3.2 To the extent Customer discloses or otherwise makes available Deidentified Data to Atlassian, Atlassian will:
(a) maintain and use such Deidentified Data in a de-identified form and not attempt to re-identify the Deidentified Data; and
(b) before sharing Deidentified Data with any other party, including Sub-processors, contractors, or any other persons (“Recipients”), contractually obligate any such Recipients to comply with all requirements of this Section 3.2 (including imposing this requirement on any further Recipients).
4. Definitions.
4.1 “Deidentified Data” means data that cannot reasonably be used to infer information about, or otherwise be linked to, a data subject.
4.2 “Data Privacy Framework” means the EU-U.S. Data Privacy Framework, the UK Extension to the EU-U.S. Data Privacy Framework, and the Swiss-U.S. Data Privacy Framework self-certification program operated by the US Department of Commerce.
4.3 “Europe” includes, for the purposes of this DPA, the Member States of the European Union and European Economic Area.
4.4 "EU Data Protection Law" means (i) the Regulation 2016/679 of the European Parliament and of the Council on the protection of natural persons with regard to the Processing of Personal Data and on the free movement of such data (General Data Protection Regulation, or GDPR) and (ii) the EU e-Privacy Directive (Directive 2002/58/EC) as amended, superseded or replaced from time to time.
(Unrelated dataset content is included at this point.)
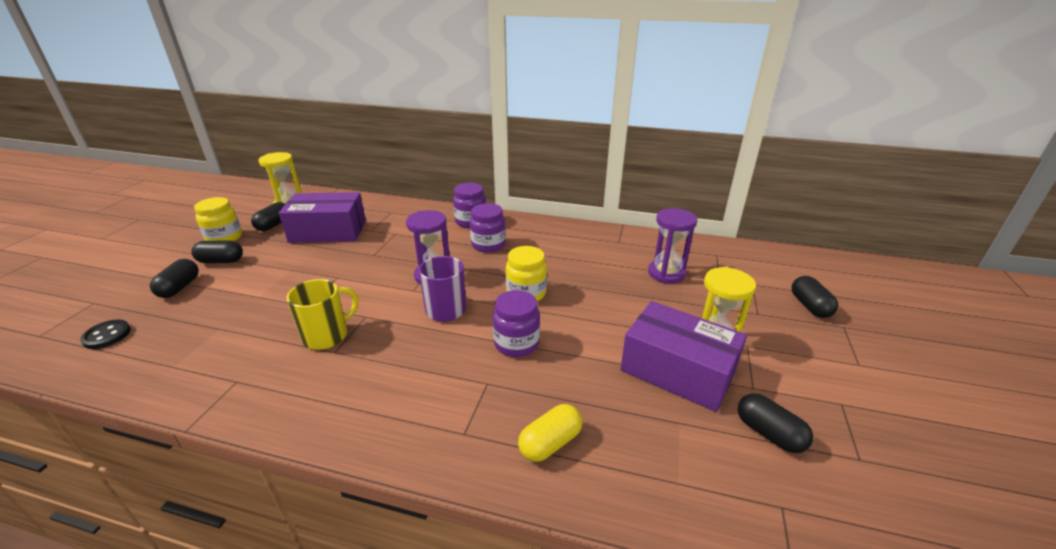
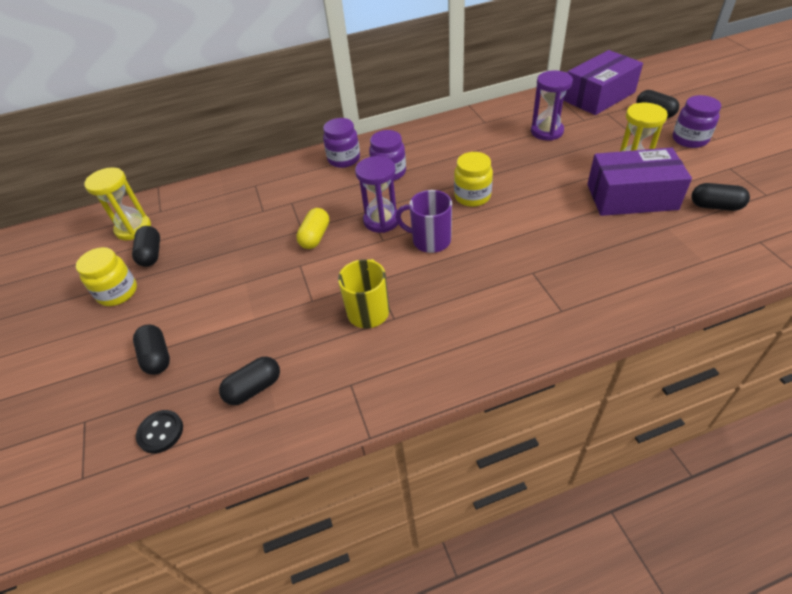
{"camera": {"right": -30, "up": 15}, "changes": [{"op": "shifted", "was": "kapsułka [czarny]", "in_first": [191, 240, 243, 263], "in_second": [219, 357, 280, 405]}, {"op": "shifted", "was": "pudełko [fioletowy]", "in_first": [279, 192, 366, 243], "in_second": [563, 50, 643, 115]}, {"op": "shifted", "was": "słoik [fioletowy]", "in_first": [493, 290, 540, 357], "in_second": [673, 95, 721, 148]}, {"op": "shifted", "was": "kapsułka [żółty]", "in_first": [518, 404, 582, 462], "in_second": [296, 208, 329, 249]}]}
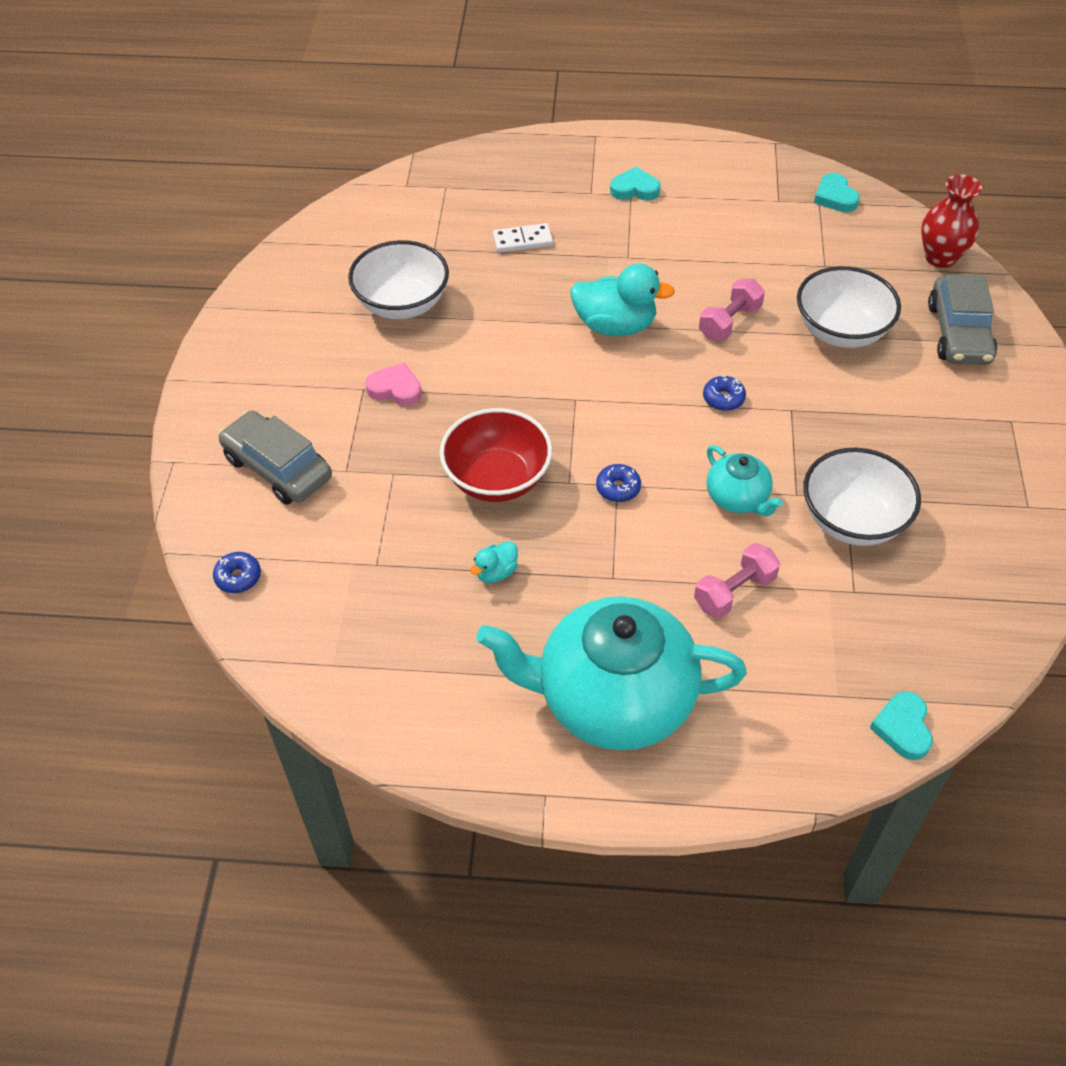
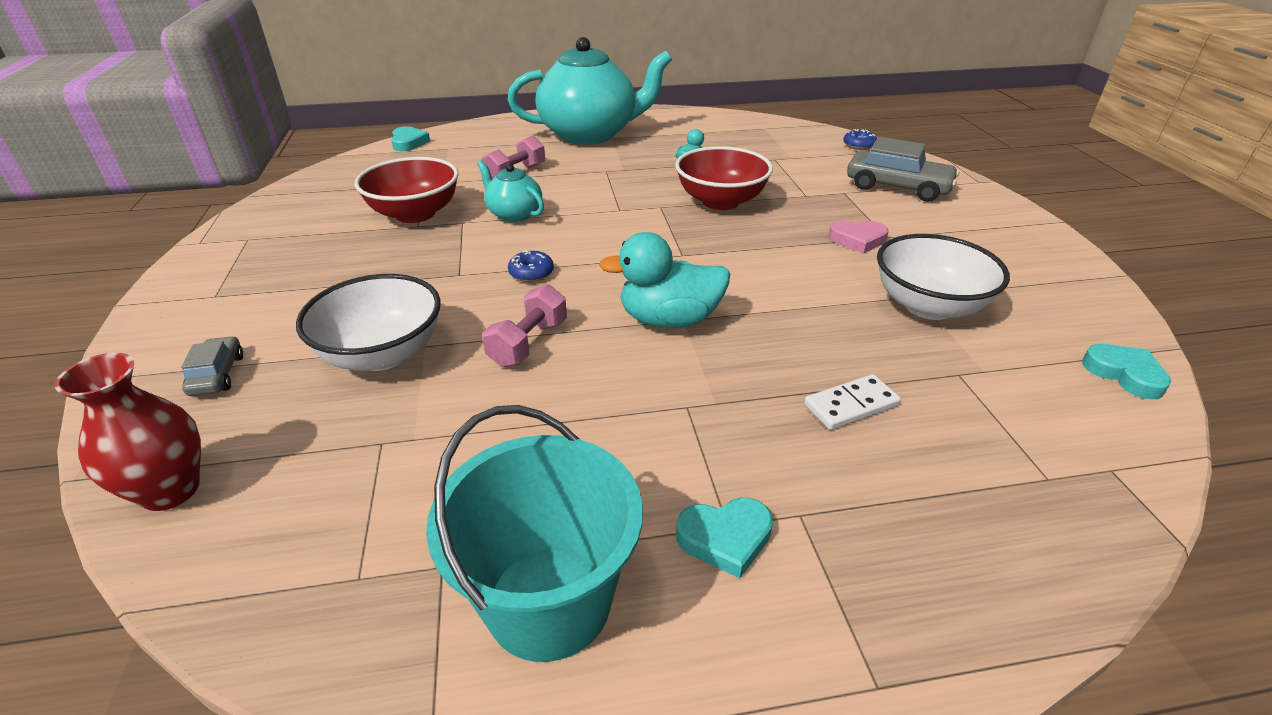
{"camera": {"right": 165, "up": -15}, "changes": [{"op": "gone", "was": "donut [niebieski]", "in_first": [596, 464, 641, 502]}, {"op": "repainted", "was": "miska [biały]", "now": "miska [czerwony]", "in_first": [803, 448, 921, 546], "in_second": [355, 157, 459, 223]}, {"op": "shifted", "was": "serce [turkusowy]", "in_first": [814, 173, 860, 212], "in_second": [1082, 344, 1171, 399]}, {"op": "scaled", "was": "samochód [szary]", "in_first": [928, 275, 997, 365], "in_second": [181, 336, 243, 396], "ratio": 0.53}, {"op": "new", "now": "wiadro [turkusowy]", "in_second": [426, 405, 643, 662]}]}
4.5 "EU SCCs” means the contractual clauses annexed to the European Commission's Implementing Decision 2021/914 of 4 June 2021 on standard contractual clauses for the transfer of Personal Data to third countries pursuant to Regulation (EU) 2016/679 of the European Parliament and of the Council, as amended, superseded, or replaced from time to time.
4.6 “Service Provider” has the same meaning as given in the CCPA.
4.7 "South Korea Privacy Law" means the South Korean Personal Information Protection Act and its Enforcement Decrees.
4.8 "Swiss Data Protection Law" means the Swiss Federal Act on Data Protection and its implementing regulations as amended, superseded, or replaced from time to time.
4.9 “UK Addendum” means the International Data Transfer Addendum to the EU Commission Standard Contractual Clauses issued by the UK Information Commissioner, Version B1.0, in force 21 March 2022, as amended, superseded or replaced from time to time.
4.10 "UK Data Protection Law" means the Data Protection Act 2018 and the GDPR as saved into United Kingdom law by virtue of Section 3 of the United Kingdom's European Union (Withdrawal) Act 2018 as amended, superseded or replaced from time to time.
4.11 "US State Privacy Laws" means all state laws relating to the protection and Processing of Personal Data in effect in the United States of America, which may include, without limitation, the California Consumer Privacy Act, as amended by the California Privacy Rights Act, and its implementing regulations (“CCPA”).